When your favourite bottle shop calls to suggest a whisky dinner you’d do well to answer. Just Liquor in Ashfield has been supplying our sake and Japanese whisky for years, so we heeded the call when owner Wen invited us to a tasting event ($100/head) with the folks from Westward Whiskey. We joined a set of serious drinkers each swilling a Westward old fashioned on the footpath outside of New Shanghai. Once safely ensconced within the red walls of their private dining room, we were taken through a range of four single malt offerings that really challenged my notions of American whiskey. 

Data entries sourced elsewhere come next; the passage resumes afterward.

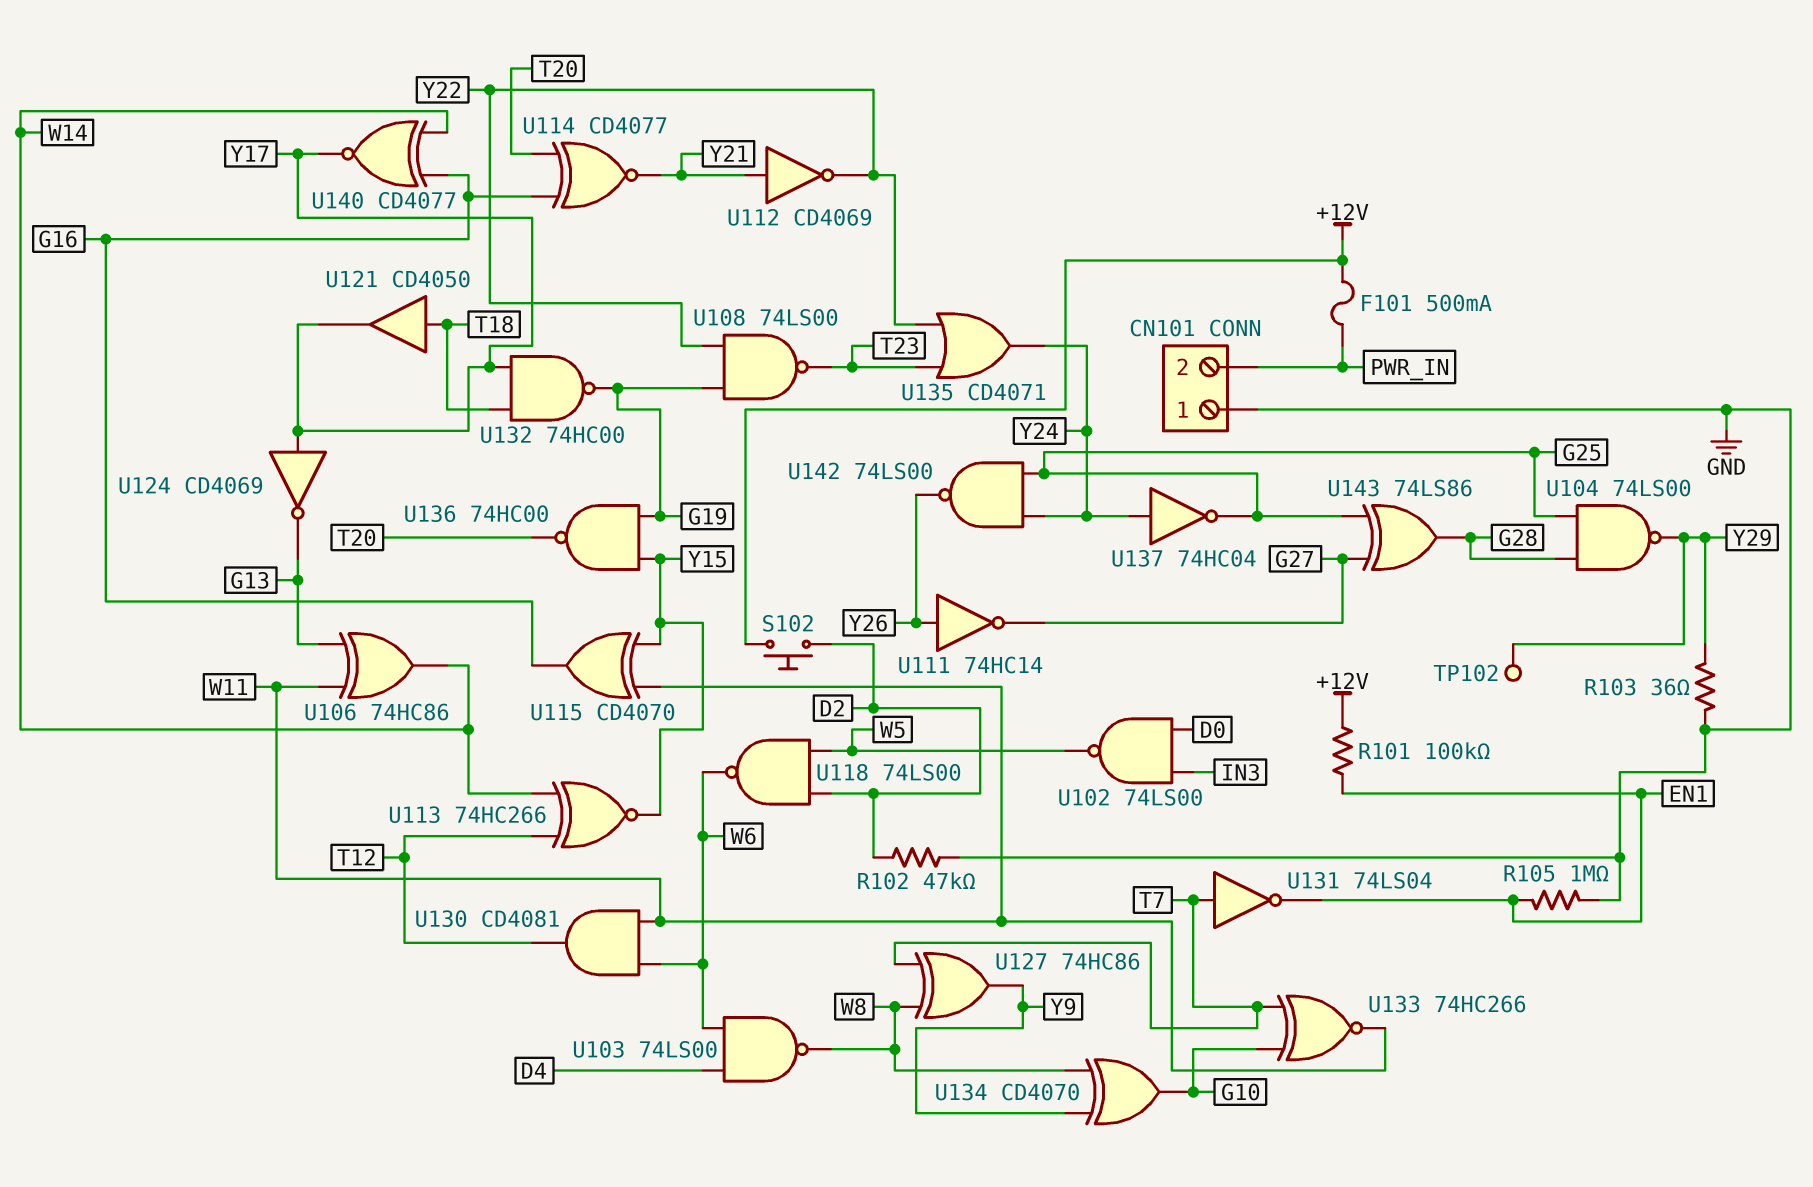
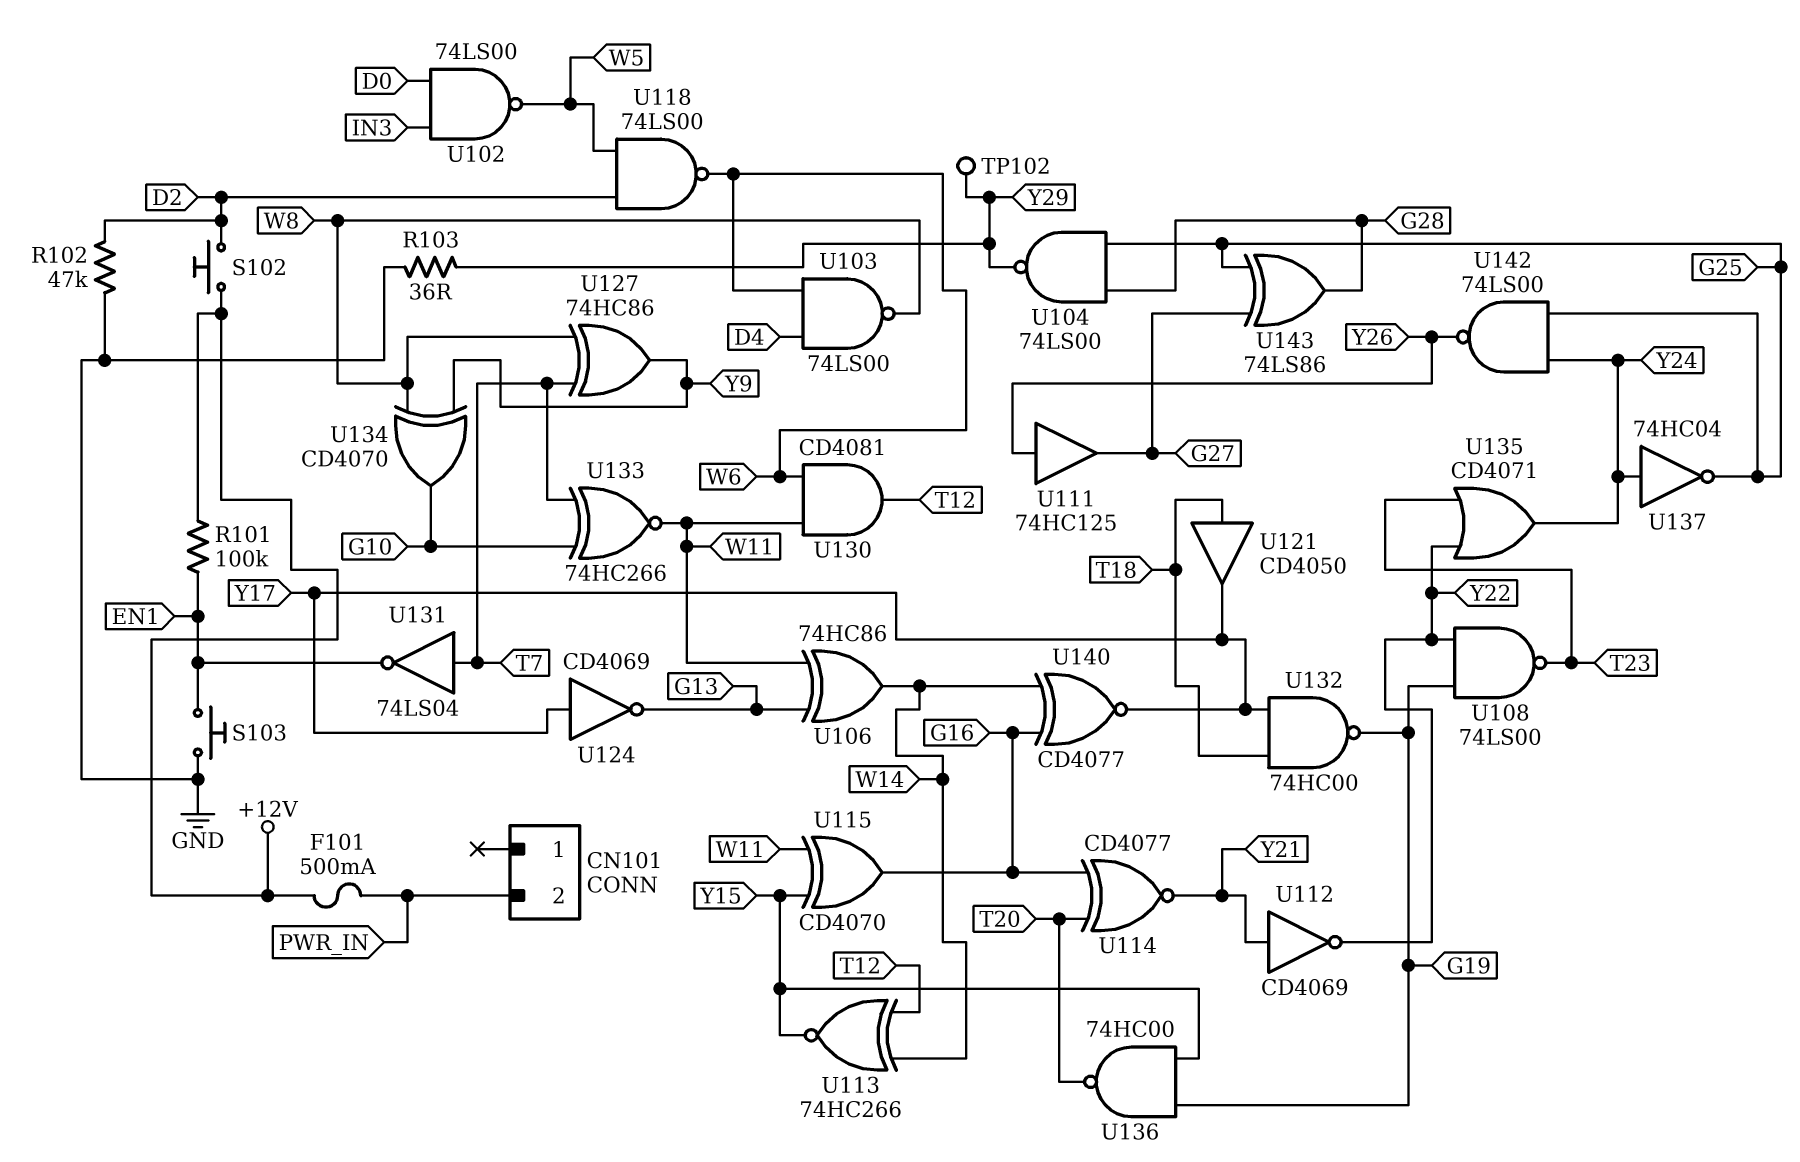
CN101 pin 1: GND -> none
R105: 1M (EN1, GND) -> none
S103: none -> button (EN1, GND)
U111: NOT 74HC14 (in Y26, out G27) -> buffer 74HC125 (in Y26, out G27)

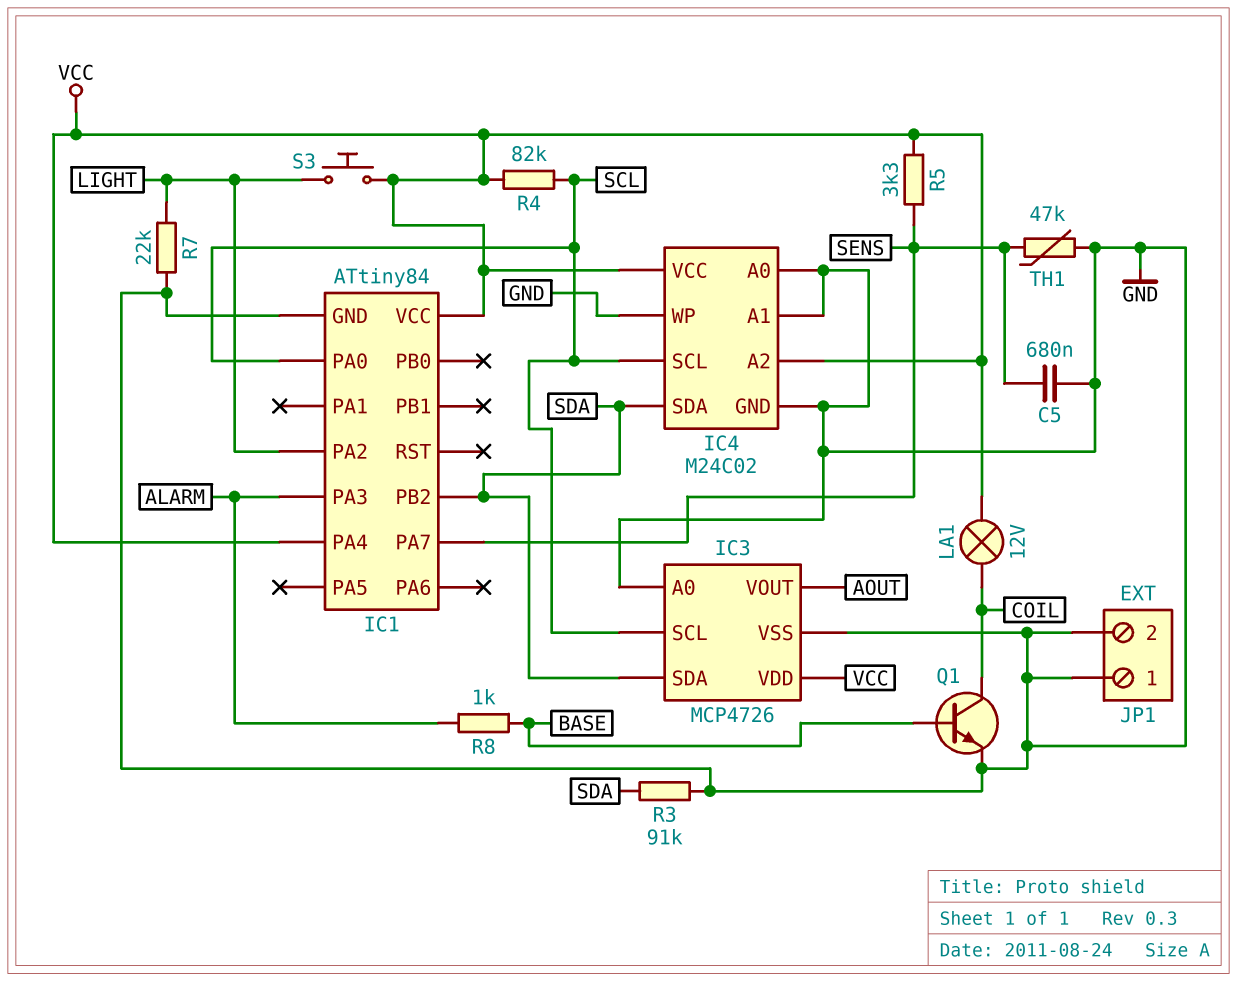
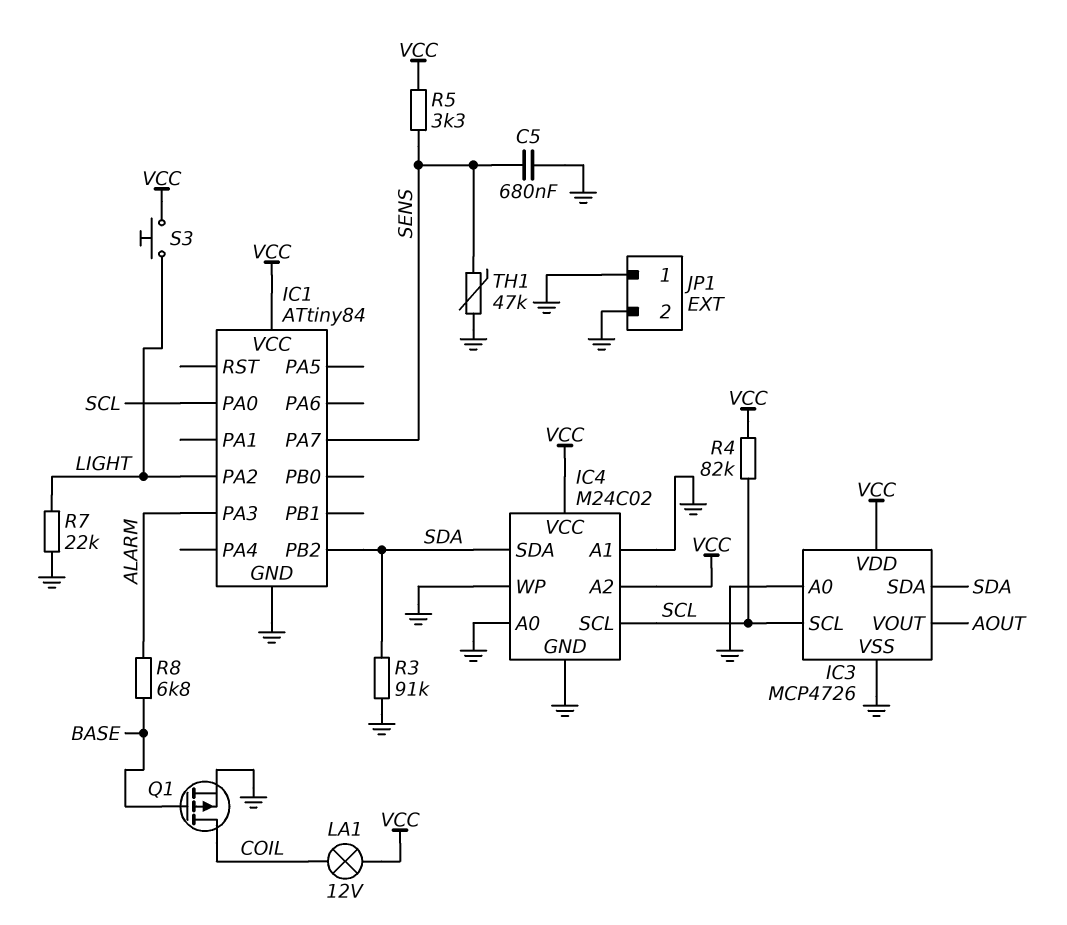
IC1 pin PA4: VCC -> none
Q1: NPN (B BASE, C COIL, E GND) -> PMOS (G BASE, D COIL, S GND)
R8: 1k (ALARM, BASE) -> 6.8k (ALARM, BASE)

They’re made in the American Northwest—Portland, Oregon to be precise—an area with a cool, wet climate like Scotland. Seventy per cent of America’s grain is produced in this area, along with more than a hundred different craft beers. Their standard Westward American Single Malt (RRP $125/700ml) is made on two-row malted barley, has a lick of salinity. It’s brewed like an American pale ale with slow fermentation and aged in new American white oak barrels that are heavily toasted but lightly charred. It drinks beautifully as an old fashioned made with honey (rather than sugar syrup) and salt because the vanilla and brown sugar notes that make this a soothing way to consume whiskey are already there. The Westward American Single Malt Pinot Noir Cask ($160/700ml) takes it somewhere fruity with red currants, plums and a little fruit cake: not quite my bag. However I would happily get lit on the Westward American Single Malt Stout Cask ($155/700ml) where pecan pie and more intrigue on the nose with petrochemical peat bog and roasted grain. Have some distilled water on hand if you opt for the Westward American Single Malt Cask Strength ($180/700ml): it was a bridge too far for me with peppery, tobacco leaf and sesame notes.

We were kept upright through our early whiskeys with san choi bay ($12/4), great prawn spring rolls ($9.80/4) and spring onion pancakes ($8.20/4). By the time we got to platters of steamed and fried dumplings my tastebuds were pretty blown. Shanghai-style stir-fried Chinese rice cakes ($13.80) were the standout on the final stonker-you plate of salt and pepper prawns ($29.90), crispy tofu with salted egg ($23.90) and Yangzhou combination fried rice ($15.80). Not quite the meal I would have chosen — too much fried food and too light on vegetables for me — but probably the meal anyone drinking this much whiskey in one setting needs. I walked away with two bottles of Westward whiskey both sold at a special discount price. Can’t wait for the next tasting!